Od dłuższego czasu bełchatowscy kryminalni zajmowali się sprawą dystrybucji dopalaczy. W jednym z budynków w centrum miasta działała placówka, w której rozprowadzano dopalacze. Wejście do lokalu było zabezpieczone zbrojoną śluzą. Przed i wewnątrz zainstalowany był monitoring. Osoby wpuszczano pojedynczo. To sprzedawca decydował, którego klienta ma wpuścić, otwierając mu drzwi zamykane na elektromagnes. Od strony wewnętrznej nie posiadały one klamek. Po otwarciu pierwszych, klient musiał przejść jeszcze przez kolejne drzwi. Sprzedaż odbywała się za pomocą specjalnej szuflady i lustra fenickiego. Kupujący zamawiał specyfik, wkładał do szuflady odpowiednią ilość gotówki, po czym z szuflady wyjmował wybrany towar. Po tak dokonanych zakupach klient był wypuszczany przez sprzedawcę, który odblokowywał kolejne drzwi.

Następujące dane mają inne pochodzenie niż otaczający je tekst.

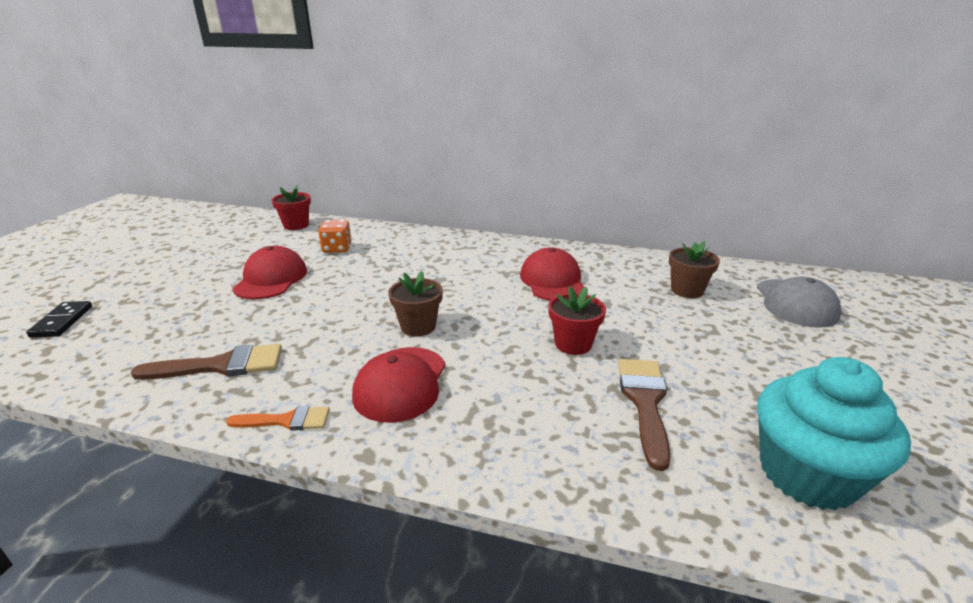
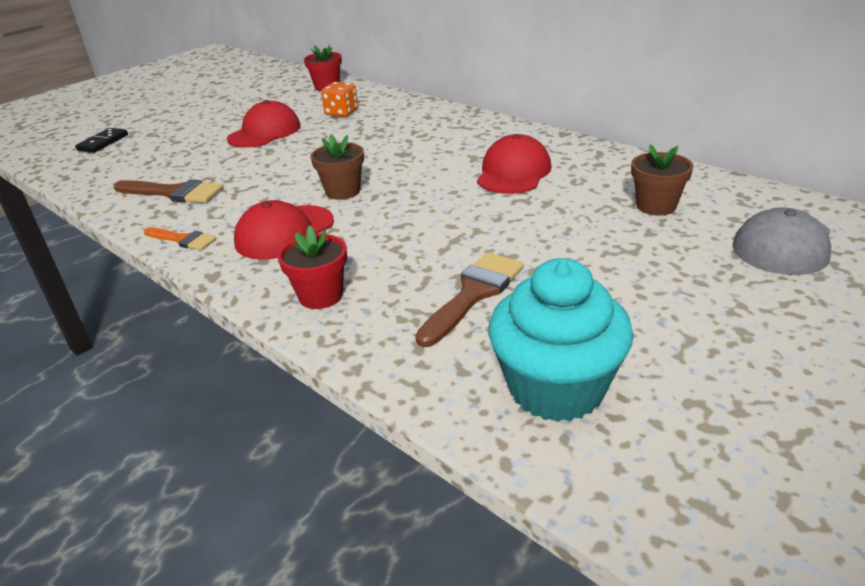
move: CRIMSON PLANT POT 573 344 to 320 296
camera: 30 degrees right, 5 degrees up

26 września kryminalni położyli kres temu procederowi. Przed południem policjanci, dysponując prokuratorskim nakazem przeszukania, zażądali wpuszczenia do środka sklepu znajdującego się przy ul. Lipowej. Przerażony mężczyzna zamiast otworzyć drzwi zaczął w popłochu niszczyć towar, usiłując spalić go w piecu. Szybka, dynamiczna akcja kryminalnych doprowadziła do zatrzymania pomysłowego sprzedawcy. Policjanci weszli do pomieszczenia, używając tarana, a następnie zatrzymali zabarykadowanego sprzedawcę. Okazał się nim notowany już przez policję 28-letni mieszkaniec Pabianic. Zatrzymano również jego 27-letnią współpracowniczkę, od której zabezpieczono 500 działek dopalaczy. Policjanci zabezpieczyli również sprzęt techniczny będący na wyposażeniu sprawców, kasy pancerne oraz kilka tysięcy złotych w gotówce.
Teraz śledczy w toku dalszego postępowania prowadzonego pod nadzorem prokuratora zmierzają do szczegółowego ustalenia, kto odpowiada za wprowadzanie do obrotu substancji, które mogły narazić wiele osób na utratę zdrowia lub nawet życia. Sprawcy takiego przestępstwa może grozić do 8 lat więzienia.